Zumindest zu Besuchen kommt sie aber immer wieder nach München und Grafrath, bringt ihrem Vater bedingungslose Liebe entgegen, fühlt sich in diesen Zeitfenstern wohlbehütet. Eine wichtige Rolle spielt neben dem Vater die Großmutter, eine gebildete und musikalische Frau.

"Wir musizierten zusammen und mein Musikempfinden wurde entwickelt, mein Gehör und Gefühl sensibilisiert und die natürliche Freude an Klang und Rhythmus geweckt", erinnert sich Orff an die Zeit bei ihrer Großmutter zurück.

Mit 16 Jahren zieht Orff dann aus der Schweiz zurück nach München zu ihrem Vater. "Hier erwarteten mich gleich große Aufregungen. Mein Vater machte mir klar, dass ich Schauspielerin werden solle und mich bemühen müsse, ein Stipendium an der Staatlichen Schauspielschule zu bekommen", so Orff. Eine Nacht lang habe sie ihrem Traum, Medizin zu studieren, nachgeweint. Dann sei sie dem Wunsch gefolgt. Orff bekommt während der NS-Zeit ein Stipendium an der Staatlichen Schauspielschule in München, noch während ihrer Ausbildung erhält sie erste Hauptrollen und hat als 18-Jährige am Staatsschauspiel ihre erste große Rolle als Luciana in Shakespeares "Komödie der Irrungen". Sie kommt schnell voran, ihr Vater schreibt für sie "Die Bernauerin". "Ich erlebte eine Traumkarriere ohne Mühe.
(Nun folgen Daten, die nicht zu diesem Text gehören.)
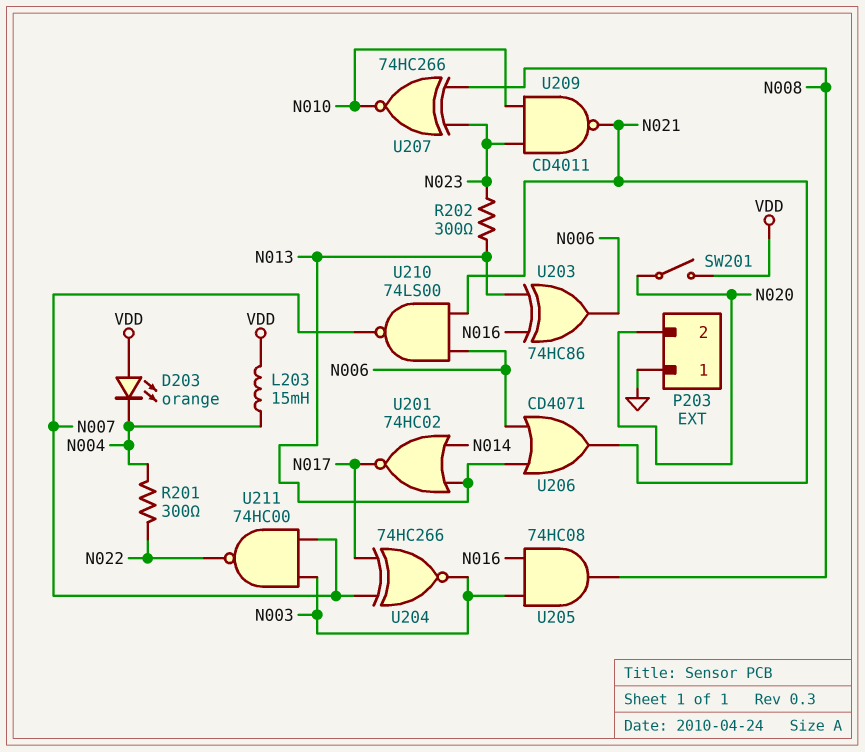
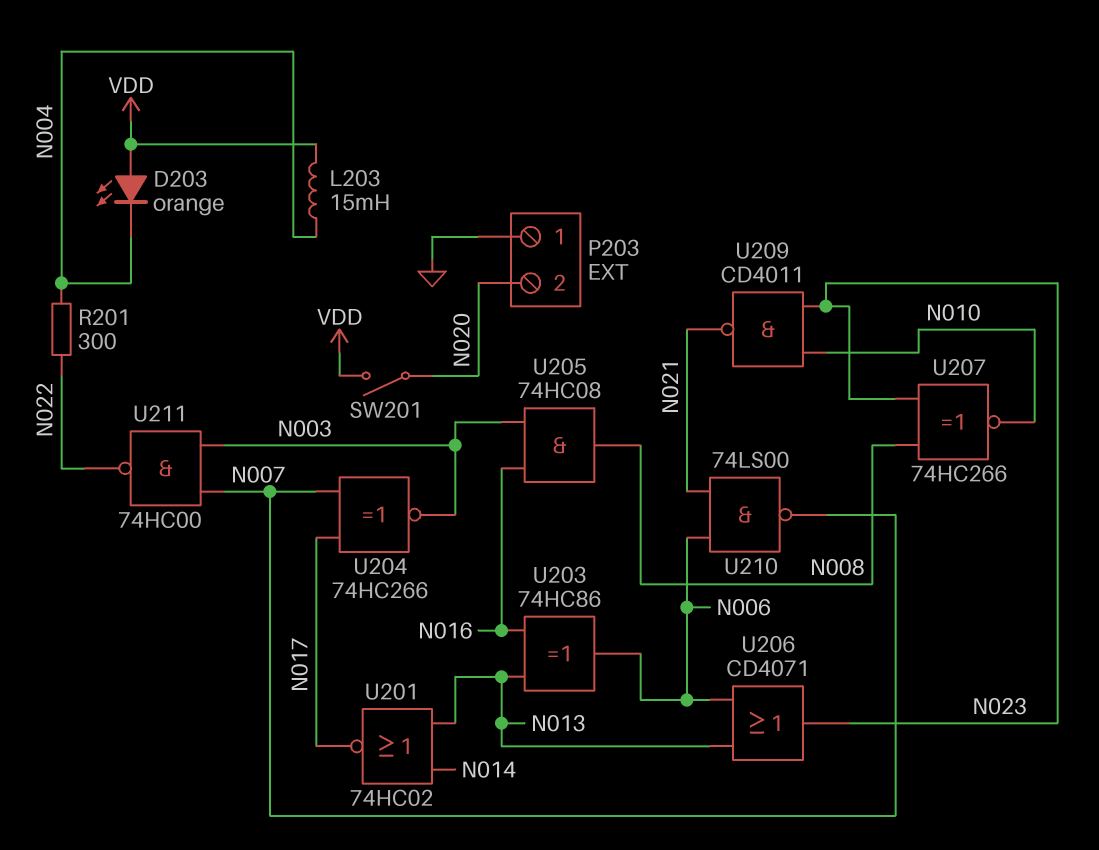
R202: 300 (N013, N023) -> none
U206: OR CD4071 (in N006, in N013, out N021) -> OR CD4071 (in N006, in N013, out N023)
Ich war aber auch fleißig", schreibt Orff über diese Phase, ihr Gesicht ist in den Illustrierten zu sehen, die Presse angetan.

Doch dann entscheidet sich Orff gegen die Karriere, die sie ja nicht selbst für sich gewählt hatte. "Stattdessen blieb ich zuhause, widmete mich Mann, Heim und Tieren und nützte meine beruflichen Möglichkeiten nicht aus". Das Verhältnis zum Vater war bereits abgekühlt, nachdem er die bedingungslose Liebe, die sie ihm und seinem Werk gegenüber gezeigt hatte, nicht erwiderte und stattdessen erneut heiratete. Orff lernte zu unterscheiden: zwischen dem Vater als Menschen und als Künstler. Zweiteren schätzte und bewunderte sie, widmete ihm ihre zweite Karriere. In den Fünfzigern präsentierte sie sein Schulwerk im Bayerischen Fernsehen, war von 1963 bis 1975 Sprecherin bei der Vertonung seiner musikpädagogischen Werke. 1969 wurde sie vom Mozarteum damit beauftragt, am Orff-Institut eine Abteilung "Spracherziehung und Sprachgestaltung" aufzubauen, dort war sie viele Jahre Dozentin, unterrichtete später Lehrer. Als Vermittlerin des väterlichen Werks war sie stets mit ihm verbunden - und hat sich doch einen eigenen Namen gemacht.